Alan Harris is a water management pioneer. With roots in landscape architecture, Alan has worked with irrigation throughout his career experimenting with hydrozones and a variety of high efficiency irrigation systems. Now, over thirty years in the landscape industry, Alan continues to stay apprised of the latest technology even in a sales leadership capacity as our National Sales Operations Support Manager and Regional Sales Leader for our landscape maintenance division.



  1. Tuesday, 11:50 Ben Green

    I had a stint in las Vegas building pools and fountains. This is the land that water forgot yet walking along the strip or enjoying a vacation at a resort would give you the impression otherwise. In fact some of the most marquis properties on the strip are defined by their water features. Bellagio’s dancing fountain, Mirage’s volcano fountain, Treasure Island’s Sirene lagoon, Wynn’s waterfall and most recently Aria’s water wall and water/light show.

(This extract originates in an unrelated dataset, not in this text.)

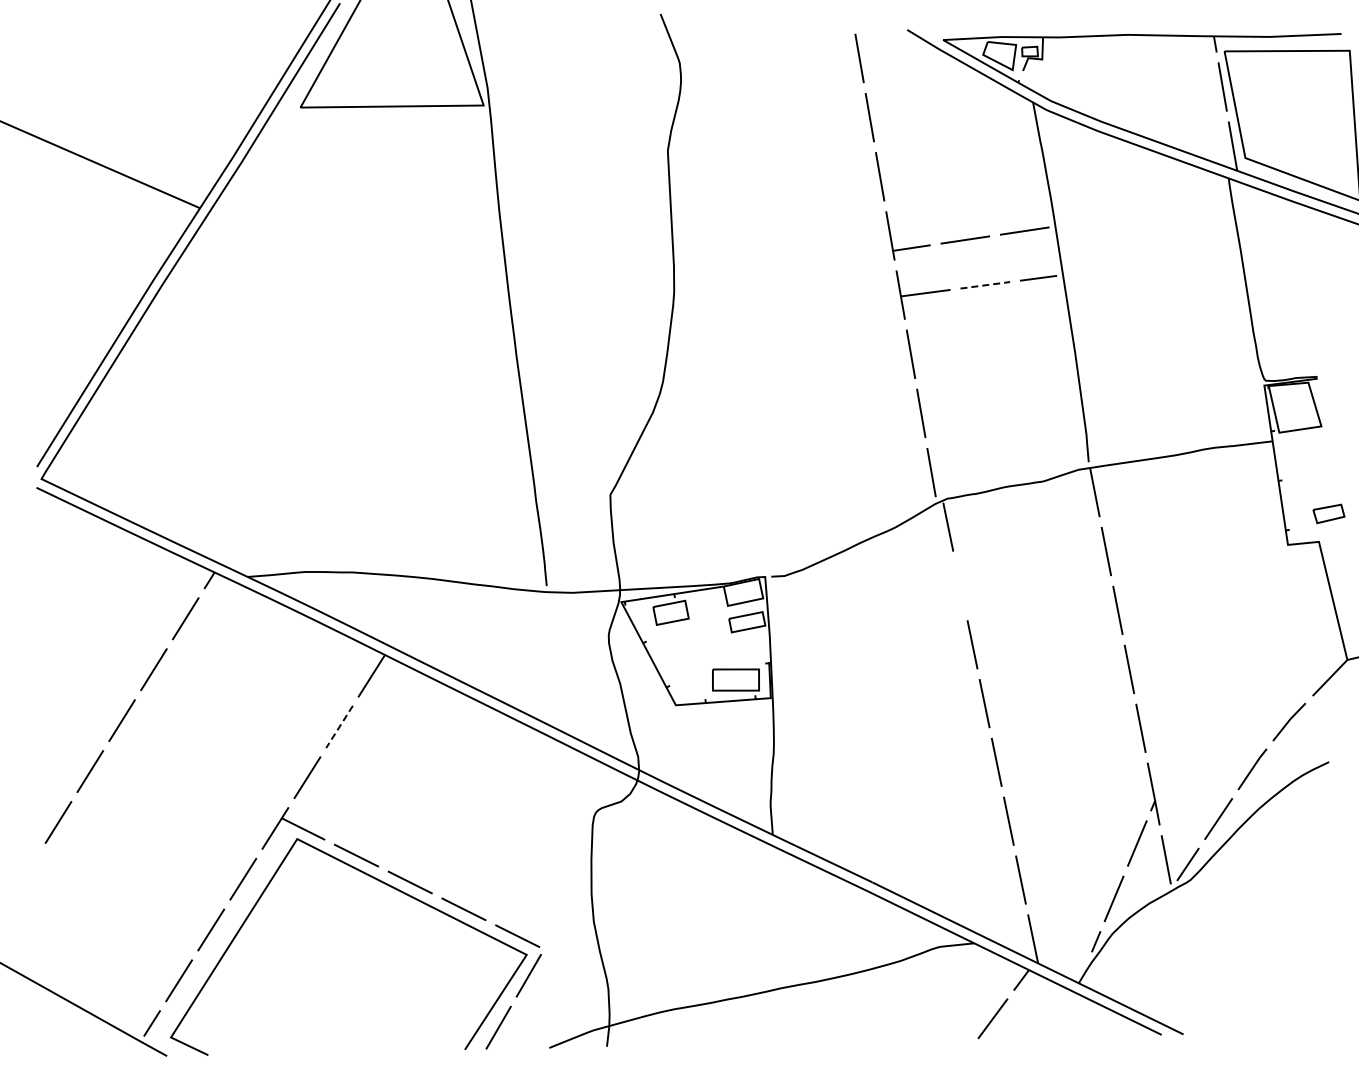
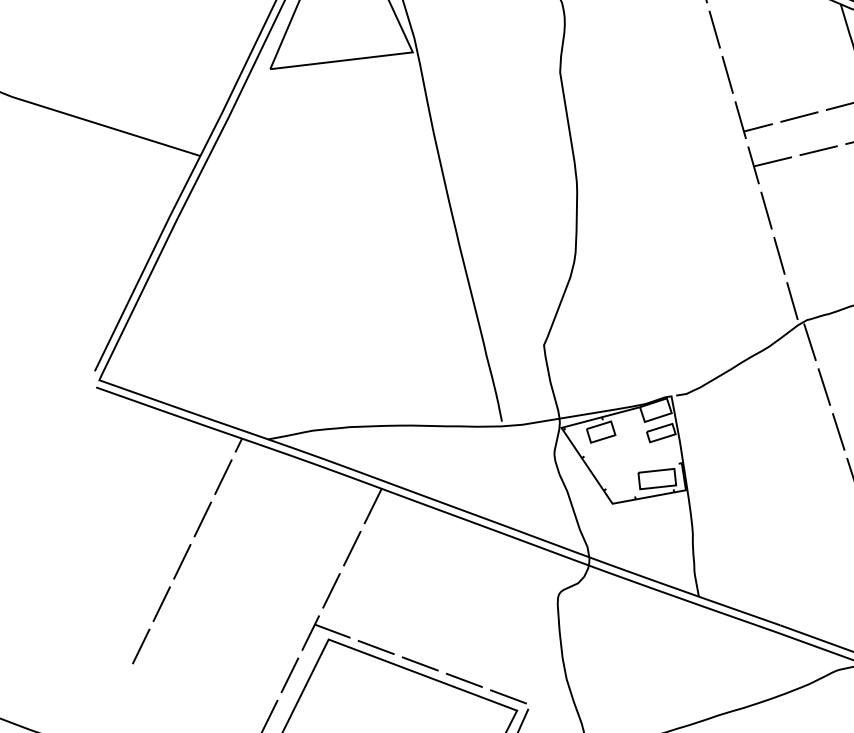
line: (985, 285) -> (818, 150), dashed -> solid
line: (960, 585) -> (824, 386), added
line: (339, 727) -> (352, 549), dashed -> solid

    Fountains historically served 2 very different functions. The first and most prominent theme is that a fountain is a sign of wealth. Second and very much forgotten was that fountains were utilitarian in use.

    Now a days if you see someone playing in a fountain, either they are drunk or a bum taking a bath………………unless you are in Portland or Seattle. These city centers have interpreted the idefinition of a fountain as a form of social interaction. They rise and fall, send chutes of water in the air and are always inviting for a dip.

    I just want to know why we continue to see the fountain as a waste when it truly has not been tapped for it’s potential. I agree that most fountains should go, but why are we throwing the baby out with the bath water, or fountain water for the sake of the argument.

    Lastly before I stir the pot too much, why are they not more regulations regarding the design of a fountain? You want to solve the problem, do it with good design, not by eliminating the design concept all together.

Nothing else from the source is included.